In my case I’m regularly heating up the hot water in the middle of the night. Recently I had started turning on the heat pump around that time and a subtle bug meant it would end up doing space heating before considering switching to hot water. As a result I was spending a lot of money heating up the house during the night for no reason.

I like Paul’s suggestion but I believe the Ecodan will simply turn on and blunder off doing space heating even if the desired tank temp is set high. I may be wrong.

Good news on the low temp though, I was able to send an update which put the SetTankWaterTemperature down to 10 °C so that would be the “off” setting you are after.

I’ll probably wait until the warmer months before trying Eco mode again, when it won’t be competing with space heating, and I’ll be looking to minimise peak power usage while the sun is shining.

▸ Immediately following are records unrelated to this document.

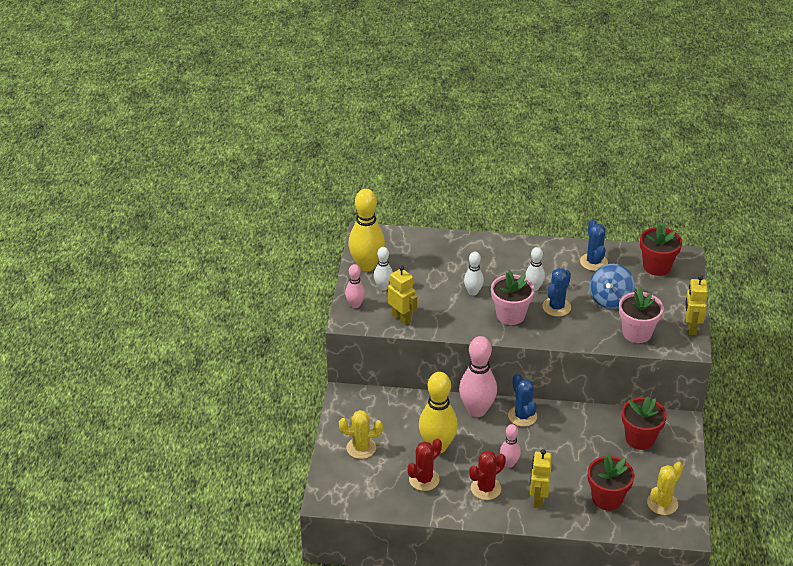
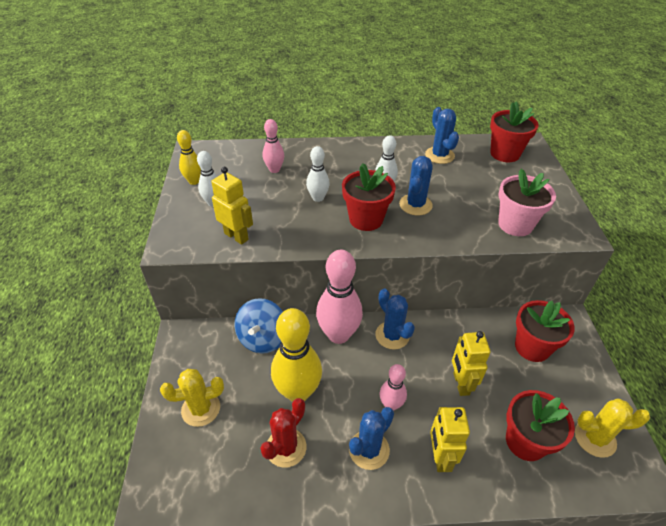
camera: 10 degrees left, 5 degrees up
(355, 305) = (179, 226): pink bowling pin -> pink bowling pin (274, 170)
(367, 265) = (194, 181): yellow bowling pin -> yellow bowling pin, size x0.54
(486, 488) = (369, 450): red cactus -> blue cactus
(510, 315) = (366, 219): pink flower pot -> red flower pot
(610, 299) = (471, 190): blue spinning top -> blue spinning top (263, 338)
(662, 503) = (595, 438): yellow cactus -> yellow cactus turned 60 degrees clockwise
(691, 328) = (570, 212): yellow robot -> yellow robot (460, 384)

I’ll share this with you for kicks.

We went away for a few days so I blocked the heating. We got down to 15 °C inside and then it took about seven hours for things to come back up again fighting against what was fairly cold outside.

Now if only we could cope with living at 15 °C we could save loads of money on heating.

From this chart I’d say that I can see how the space heating would run for a long time, but it is pretty rare for me that it runs so much of the time that we couldn’t sneak some DHW in. I suspect I’ll come to the same conclusion as you that in Eco mode the DHW doesn’t get the job done quickly enough. However, maybe I can lean on my estimate of when the heating needs to come back on (based on the temp dropping) and pair the up with my “should the DHW be on” to decide if I can let Eco mode do the job. If it decides that Eco mode isn’t getting the job done then it could force the DHW.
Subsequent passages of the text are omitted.